彼はすっと彼女の前に行くと、背を向けて少し屈んだ。背中に乗れと促している。

「だ、だめです! 自分で歩けます」

「クラクド達に置いていかれる」

「……」

イリスも頑固なら彼の方も頑固だった。背負うと言ったら背負うまで動かない。

前方を見れば、先程よりも皆との距離が開いてしまっていた。このままもたもたしていたら本当にはぐれてしまいかねない。

「すみません……」

「もう慣れている」

目の前の肩に手を置くと、彼は軽々と背負い立ち上がった。以前彼に背負われたのはニブルヘイムの山だったが、そのときは意識を失い、ほとんど記憶がない。

そう思うと、今目の前にある彼の肩も髪も、どれもが胸を熱くした。寒い雪山で、あたたかな彼の背中に背負われていると、心まであたたかくなるようだった。

「……いつもありがとうございます」

「護ると言っただろう」

いつもより近くに感じる彼の声に、耳まで赤くなるのを感じた。この鼓動が彼に伝わっていなければいいと思いながら、彼の肩に回す腕に少しだけ力を込めた。

「それでも、ありがとうございます」

彼は何も答えなかったが、彼の方も、支える腕に力を込めたのがわかった。

どこよりも、彼の腕の中が一番安心できる。どこにいても、彼と一緒ならば不安はなくなる。

「わ、わたし……ちゃんと、いい子でいますね」

苦しさに咳き込みながらそう言った。彼は何か引っ掛かるといった表情で、少し首をもたげた。

「……そのままでいい」

また彼は前方を向いたので、それ以上表情を読むことは出来なかった。思わず口をついて出てしまった言葉にさえ、彼は欲しい言葉をくれる。

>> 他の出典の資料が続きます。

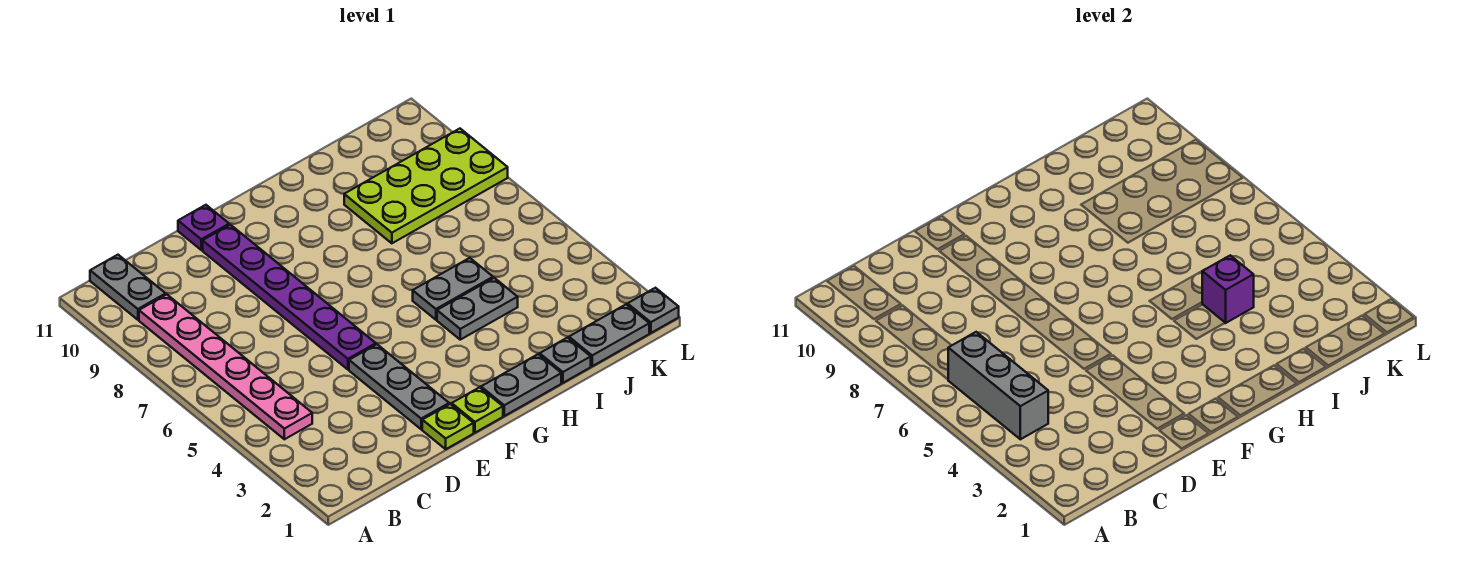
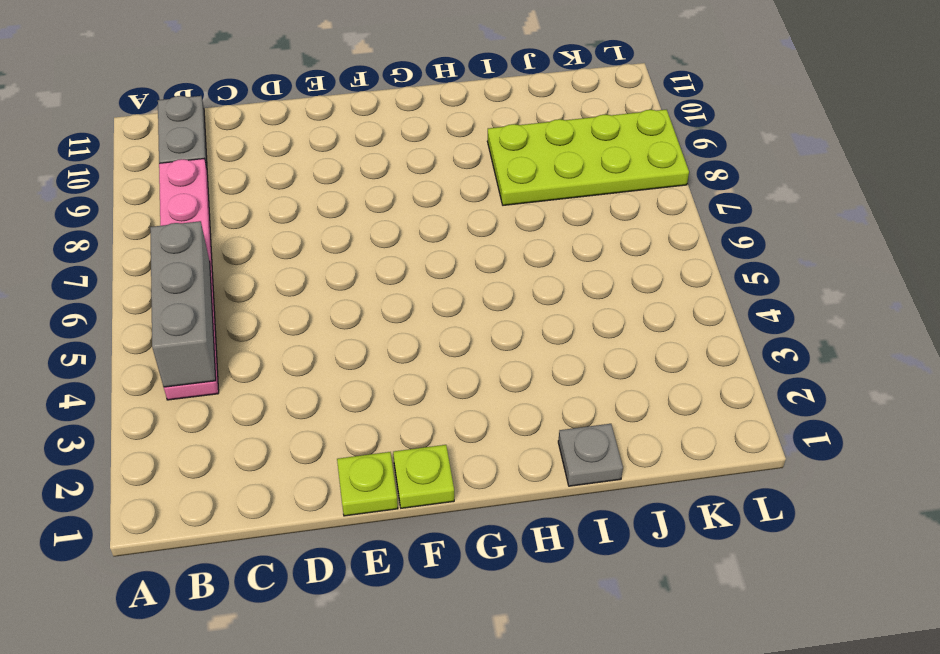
none -> grey plate E2:E4 level 1
none -> purple plate E5:E10 level 1
none -> purple plate E11 level 1

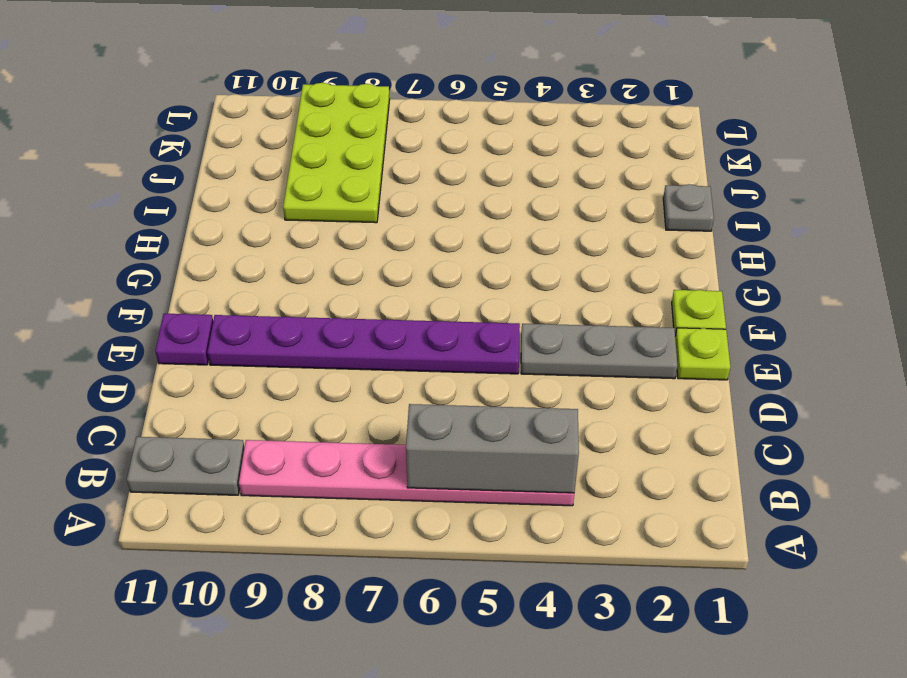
none -> grey plate G1:H1 level 1
none -> grey plate H4:I4 level 1
none -> grey plate H5:I5 level 1

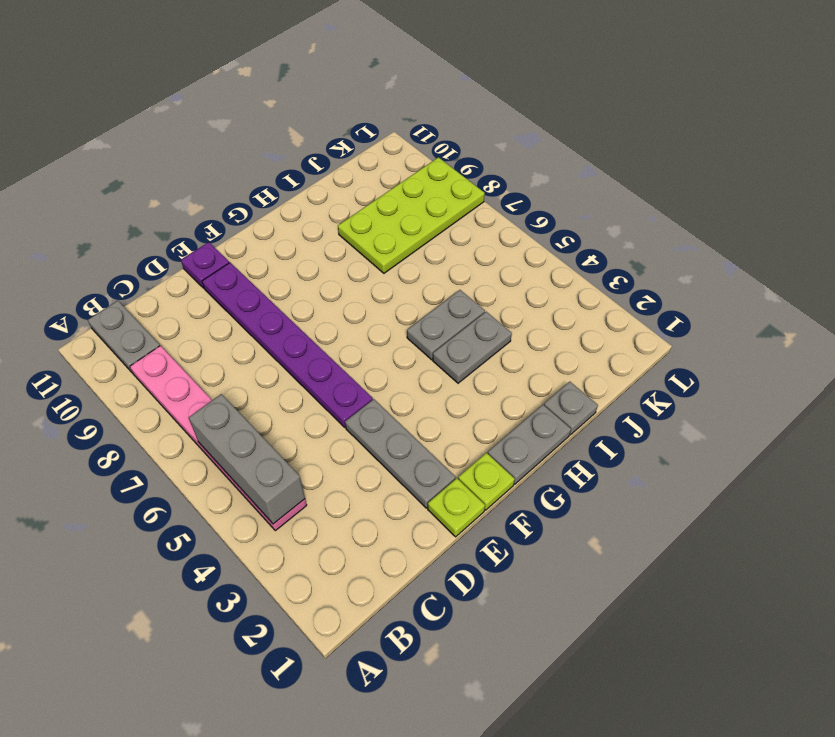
none -> grey plate J1:K1 level 1
none -> grey plate L1 level 1
none -> purple brick I4 level 2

それに返事をしようと口を開いたが、言葉にならず咳き込む音になって消えてしまった。



「流石に休めるところを探さないとまずいな」

「そうね……手足の感覚がなくなってきたわ」

それからまた数十分歩いたが、未だに何の目印にもたどり着いていなかった。寒さで感覚が麻痺し始め、そしてどこまで続くかわからない雪に焦り始めてもいた。

「ちょっと待って!」

「どうしたのレッド……」

こちらも、いつの間にかユフィを背中に乗せたレッド]Vが立ち止まった。ユフィは寒い寒いと言いながら暖かい毛並みに手を突っ込んでいる。

「煙の臭いがする!」

「本当か?」

「よくやったぞレッド!」

ようやく見えた希望に、皆の顔が明るくなる。煙の臭いがするということは、どこかに人がいるか、そうでなくとも火があれば暖がとれるはずだと、皆の足取りが軽くなる。

「こっち!」

走ってゆくレッド]Vに皆も続いた。少し後方に居たヴィンセントも、走るぞ、と呟くなり皆に追い付く。

「やったぞ、小屋がある!」

「助かった〜……」

視界の悪い中、うっすらと影を現した山小屋に、一斉に安堵の息がこぼれた。

「イリス、小屋だ」

「……は、い」

「イリス?」

「だいじょうぶ……です」

既に力の入らなくなった彼女を見て、ヴィンセントは一瞬背筋が凍りつくような思いになる。

「え、ちょっと、イリス大丈夫なの?」

ユフィの発言に皆の視線がヴィンセントに注がれた。見るからにぐったりとしている彼女に、また異変が起きたのだろうかと不安を抱く。

「急ぐぞ」

「そうだな」

またもやニブルヘイムのときと同じようなやり取りをしていた。しかし、今度はヴィンセント一人ではなく、皆で山小屋まで走っていた。